Selbst wenn wir wollten, könnten wir es nicht sinnvoll tun. Im Konto gibt es kein Ausweisdokument, keinen echten Namen und keine Adresse — das Inventar dessen, was existiert, ist auf der Datenschutzseite veröffentlicht, und es besteht aus einer von Ihnen gewählten E-Mail-Adresse und einem Betragsjournal. Eine Vorladung zur Identität führt lediglich zu der Feststellung, dass wir nie eine erhoben haben.
Zählen Sie Meldungen gegen mein Konto?
Es gibt kein Punktesystem, keinen Zähler und keine Schwelle, ab der ein Konto wegen angesammelter Beschwerden geschlossen wird. Die Anzahl der Benachrichtigungen misst, wie umstritten Ihr Material ist, nicht, ob Sie etwas falsch gemacht haben.
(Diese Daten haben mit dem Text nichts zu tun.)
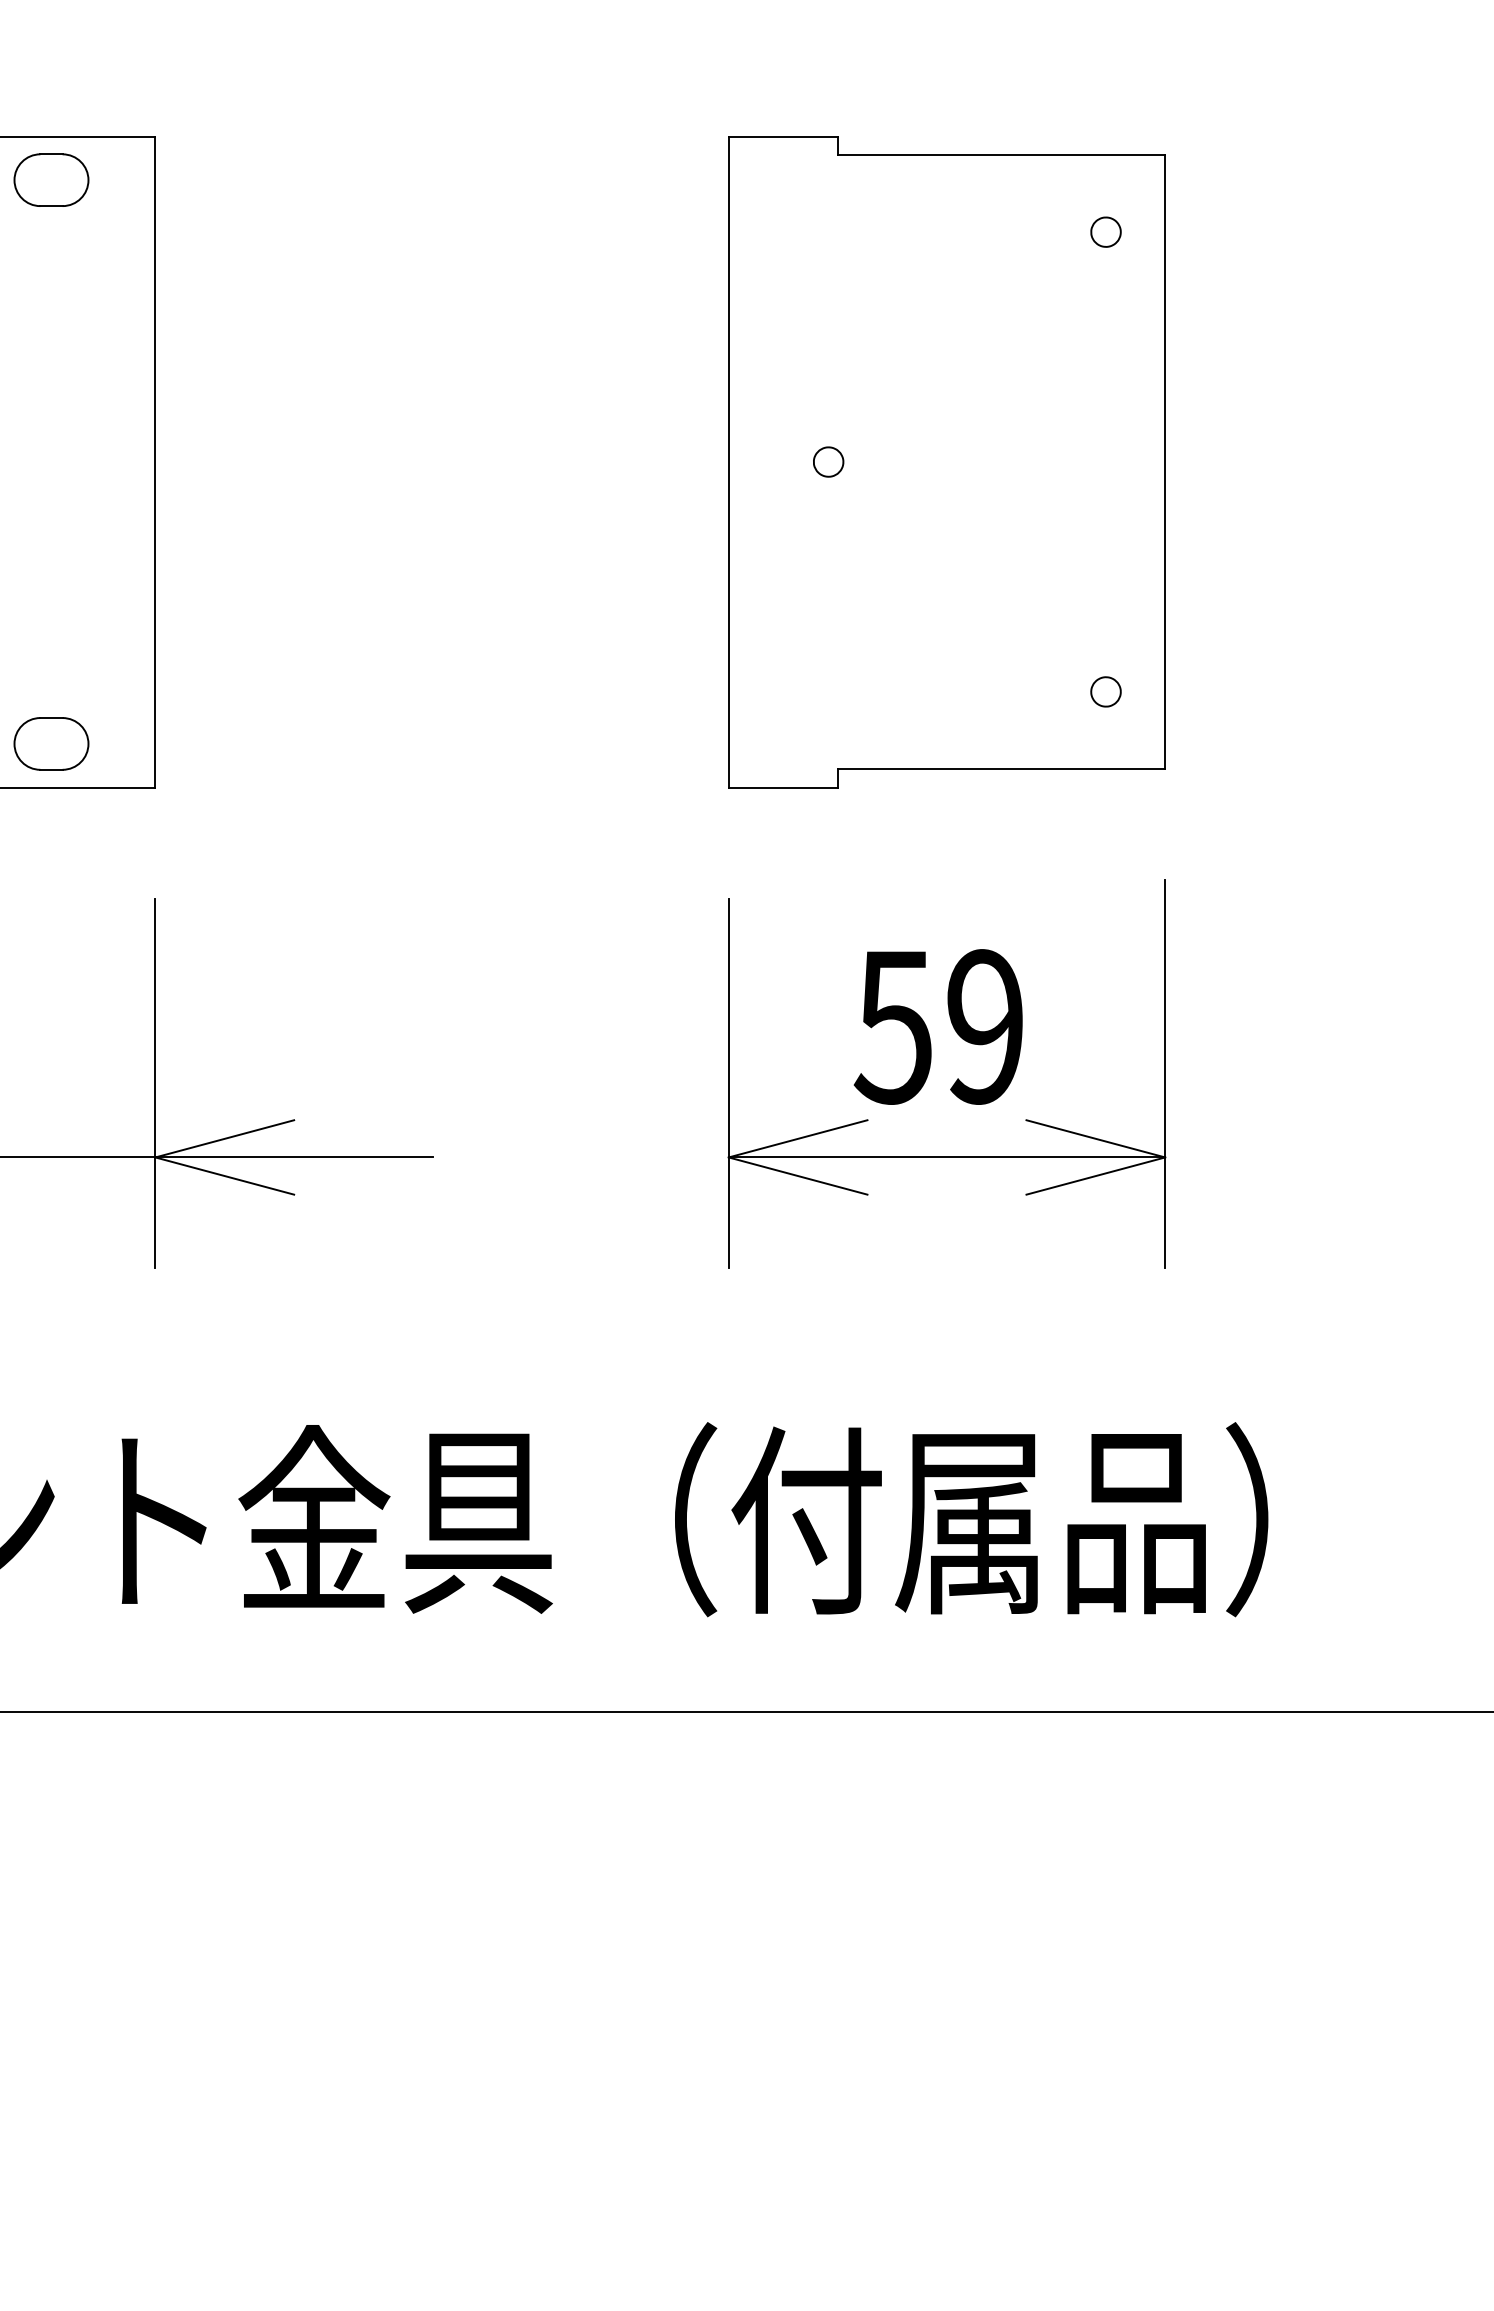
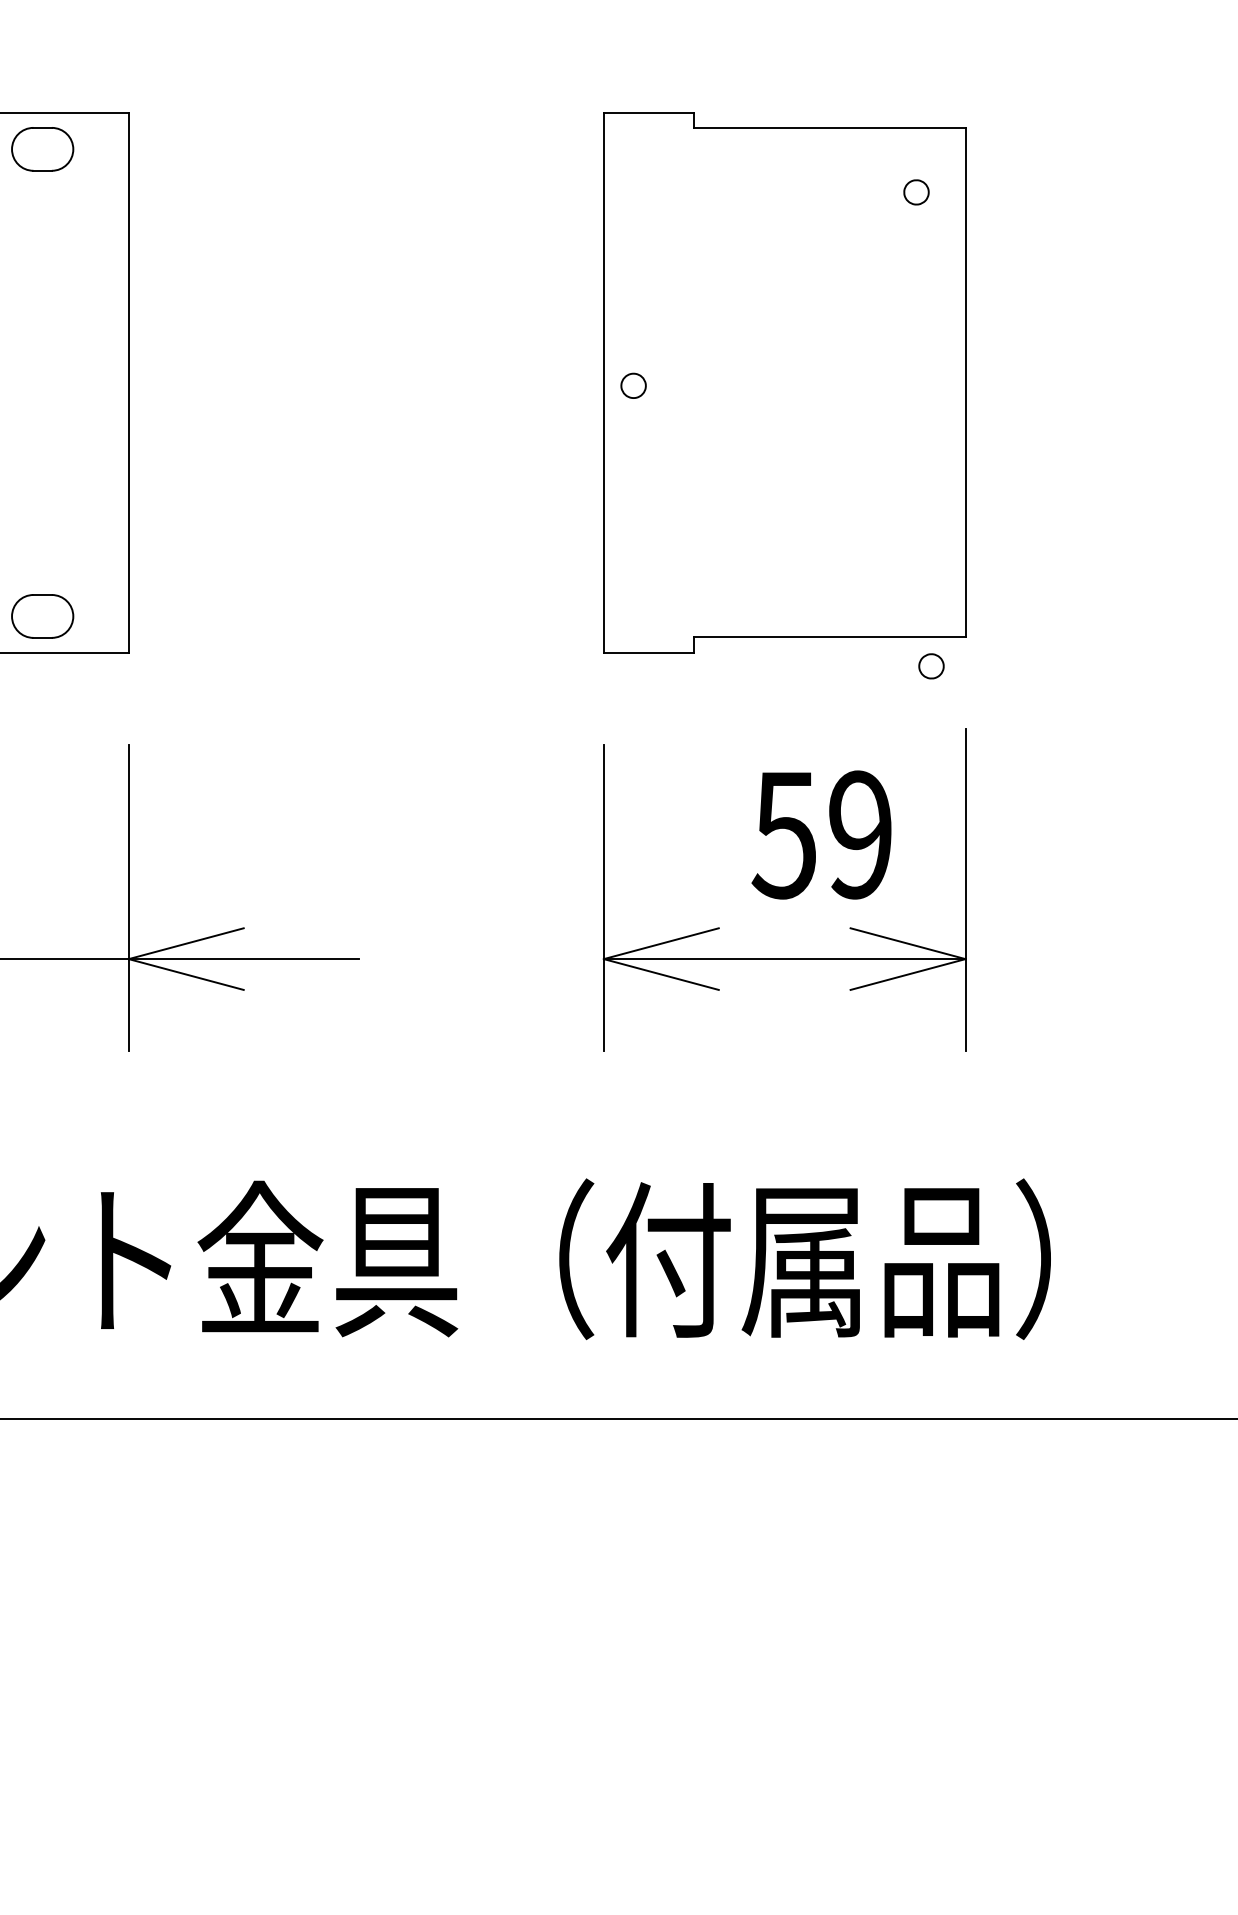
part: (828, 461) -> (633, 385), moved
part: (1106, 692) -> (931, 666), moved
text: (938, 1026) -> (821, 834), moved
Was, wenn ein Gericht in meinem Land die Entfernung anordnet?
Dann ordnet es die Entfernung gegenüber einer Partei an, über die es Rechtsprechungsgewalt hat, und das können durchaus Sie sein. Ein isländisches oder panamaisches Unternehmen, das nie vor ihm erschienen ist, bindet es nicht. Um den Host zu erreichen, muss die Anordnung von einem Gericht am Sitz dieses Hosts anerkannt werden — ein echtes Verfahren mit echten Anforderungen, das mitunter gelingt.
Wie viele Meldungen erhalten Sie?
Die Zahl wird vierteljährlich veröffentlicht, zusammen damit, wie viele zu einer Entfernung geführt haben — auf eine bloße Mitteilung hin sind das null. Der Transparenzbericht enthält die gesamte Reihe seit 2019.